Archive for July 19th, 2012

Oops! Existing Home Sales Fall

Thursday, July 19th, 2012

Just when you thought it was safe to go back into the water, a fin appears offshore. The National Association of Realtors reported Thursday that sales of previously owned homes fell 5.4 percent in June to an eight-month low, interrupting a string of favorable reports on the housing market.

It’s bad news, all right, and does somewhat undermine the case for a housing recovery. But it does not mean that all the positive reports on housing, detailed by my colleague Matthew Phillips in a story called “Is Housing Back from the Dead?,” are wrong.

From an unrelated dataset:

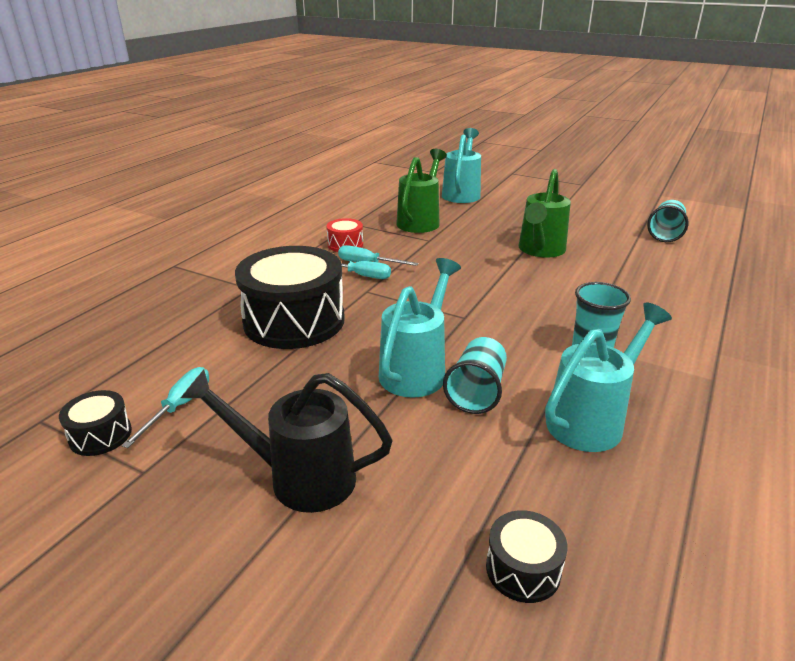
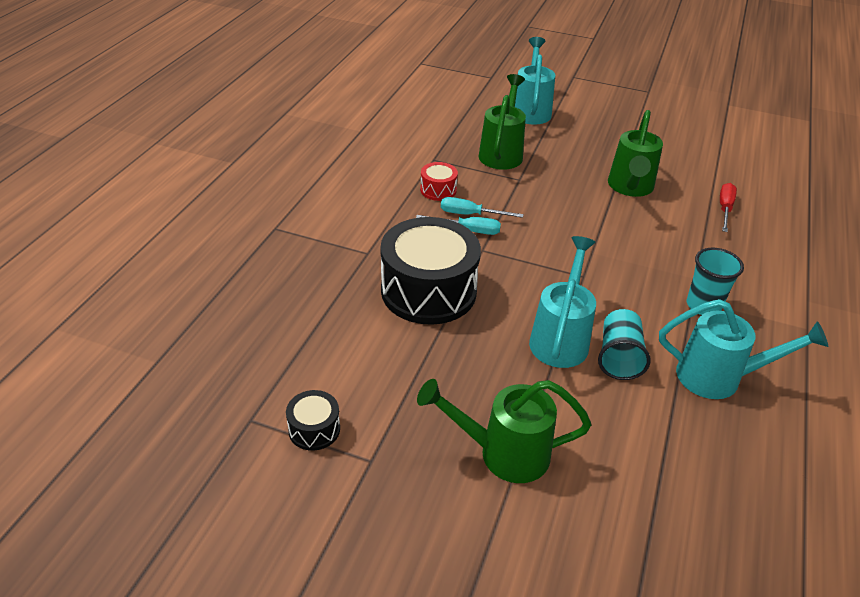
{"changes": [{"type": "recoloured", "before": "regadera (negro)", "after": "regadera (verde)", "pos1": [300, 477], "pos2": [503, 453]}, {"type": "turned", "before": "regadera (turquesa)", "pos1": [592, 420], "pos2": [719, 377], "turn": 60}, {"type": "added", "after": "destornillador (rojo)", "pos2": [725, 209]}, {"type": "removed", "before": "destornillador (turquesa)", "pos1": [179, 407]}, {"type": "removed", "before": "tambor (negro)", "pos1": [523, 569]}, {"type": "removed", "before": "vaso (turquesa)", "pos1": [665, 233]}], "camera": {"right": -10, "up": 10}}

Two things to keep in mind: Existing-home sales numbers are volatile, so it’s risky to read too much into one data point. For example, one reason the June number was down so much is that the May number against which it was compared was revised upward.

Second, the drop is partly a function of lack of supply rather than weak demand from buyers. The National Association of Realtors says there was a big drop in the number of units put on the market via foreclosures and short sales. “Buyer interest remains solid,” the agents’ group says in a news release. The problem, it says, is that “inventory continues to shrink and that is limiting buying opportunities.”

Lawrence Yun, the Realtors’ chief economist, predicted that “the distressed portion of the market will further diminish because the number of seriously delinquent mortgages has been falling.” The Mortgage Bankers Association said in May that the delinquency rate fell in the first quarter from the last quarter of 2011. To be specific, total inventories of homes for sale were down 24 percent in June from a year ago, notes High Frequency Economics’ chief U.S. economist, Jim O’Sullivan.

Still, the 5.4 percent seasonally adjusted drop from May was a big miss. Economists had been expecting sales to increase around 1.5 percent.

The June numbers round out a weak quarter. After growing at a seasonally adjusted annual rate of 20 percent in the first quarter, they fell at a 3 percent rate in the April-June period, notes Daniel Morgan, a JPMorgan Chase (JPM) economist.

“This was a weak report, and quite unexpected,” writes Patrick Newport, U.S. economist for IHS Global Insight.

Concludes Newport: “The housing market is back on track. This does not mean that home sales and housing starts will be up every month. There will be bumps on the road. The market for existing homes hit one such bump in June.”